My project took about 3 hours from start to finish; I began later than I really should have (around 8pm), but since I wasn't disturbing anyone by my late-night "breadscapade", I kept at it. I won't go into too much of the process, as photos can provide more insight here:

The dough sat for about an hour to rise:

pre-rise

post-rise

After rising, the recipe I was following directed me to braid 3 strands of the loaf together:

braided, but unbaked

Then, after an egg wash, it was in the oven for a half-hour. The end result:

glorious looking bread

Needless to say, I'm happy with how everything turned out.

Now, this is being posted on dev.to, so what does any of this have to do with programming?

Reflecting on the process I had doing the above: the timeframe it took, the level of familiarity, determining what I could take away from the experience for next time - I began to wonder what my programming "Loaf of bread" is. Reviewing the criteria I had:

  • took about 3 hours start-to-finish
  • dealt with something unfamiliar
  • a safe way to clean up the mess in case it failed
  • the ability to chronicle the process
  • I can share it with others if it turns out well
  • I should have fun doing it

For me, the hardest thing in converting this metaphor to programming is the time slot. Learning something new in the programming world (new language/framework/technique/etc.) takes a signifigantly longer amount of time, and I'm generally the type to read through and find tutorials and materials to get a sufficient level of understanding before trying to crank something out on my own. Taking only a 3h timeslot and trying to do learn something meaningful in a new language seems impossible to fit. Maybe I need to expand the time. I could reduce the scope on what I'm learning, but then I feel like I don't capture enough to make what I've learned meaningful with just a tiny piece. This is my normal problem with katas - I can figure out how to solve the problem, but it feels external to how you would deal with a "real problem" in that language.

I also struggle with a aversion to failure - that's why I had to make sure I had time alone to try the bread, and have sufficient time in case of disaster. I struggle with wanting to do cool things, but not wanting to mess up things in the process. Even though I consciously know that no software project ever works this way, I subconsiously want the thing I build to have a well-thought-out design, and be more-or-less right the first time. Software has the remarkable ability to evolve; I just need to learn to embrace it. With the bread, if I screwed it up I could toss it out, and nobody would know.

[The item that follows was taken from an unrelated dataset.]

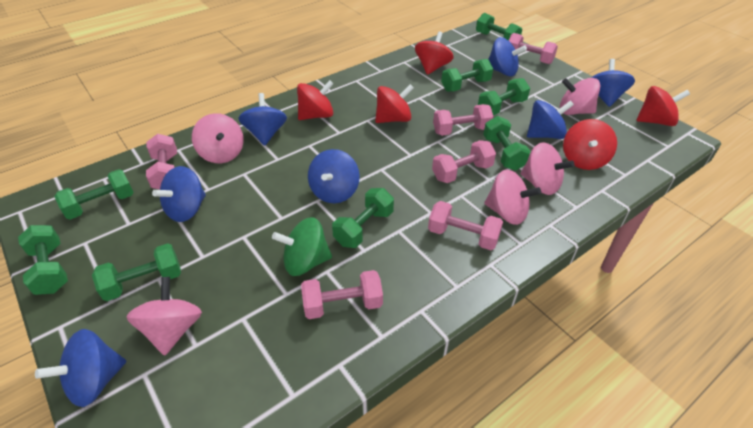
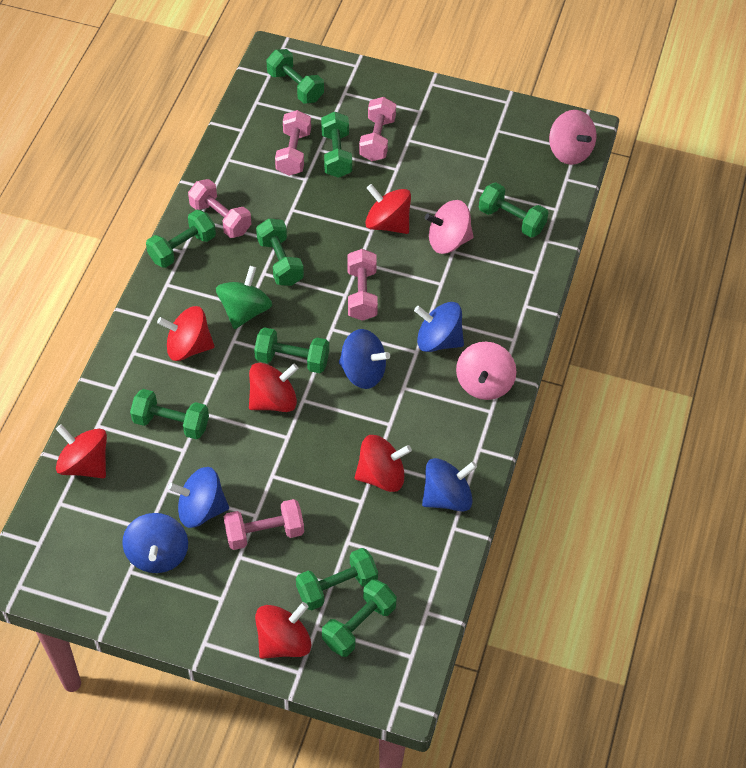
blue spinning top: 7 -> 5
green dumbbell: 8 -> 9
pink dumbbell: 6 -> 5
pink spinning top: 5 -> 3
red spinning top: 5 -> 6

I'm working on ways to handle tracking progress when building something new. I'm usually willing to post in-progress things up on Twitter or the Fediverse, and used some free time on the weekend to set up everything I needed to run livecoding sessions on Twitch. However, there's a big jump between preparing to do that, and actually pulling the trigger.

An example: I've got a project that I've had for a year that I have started a number of times, but never actually created anything meaningful on. In the latest incantation, I was working on it using Elixir (my language to learn for the year, which I'm doing a bad job of considering it's almost half-over). Once I had my livestream stuff set up, I became terribly nervous - I don't know this language, so the majority of the stream is just going to be me reading through docs, which won't be terribly interesting. I over-indexed on this, and then ended up deciding to just move on to the next household project instead of working on it.

I'm inside my head a lot here - In my case, I wouldn't have anyone watching to begin with, so streaming out to the void and reading docs may have been okay. And hey, maybe someone jumping in could assist.

I'd be interested to hear any of your coding "loaves of bread". What kind of projects do you use for trying things out? Is it worth doing a bigger-scope, longer-term thing to build up knowledge? Should I alter my scope of what I consider a "real problem" for a language, so that I can just do?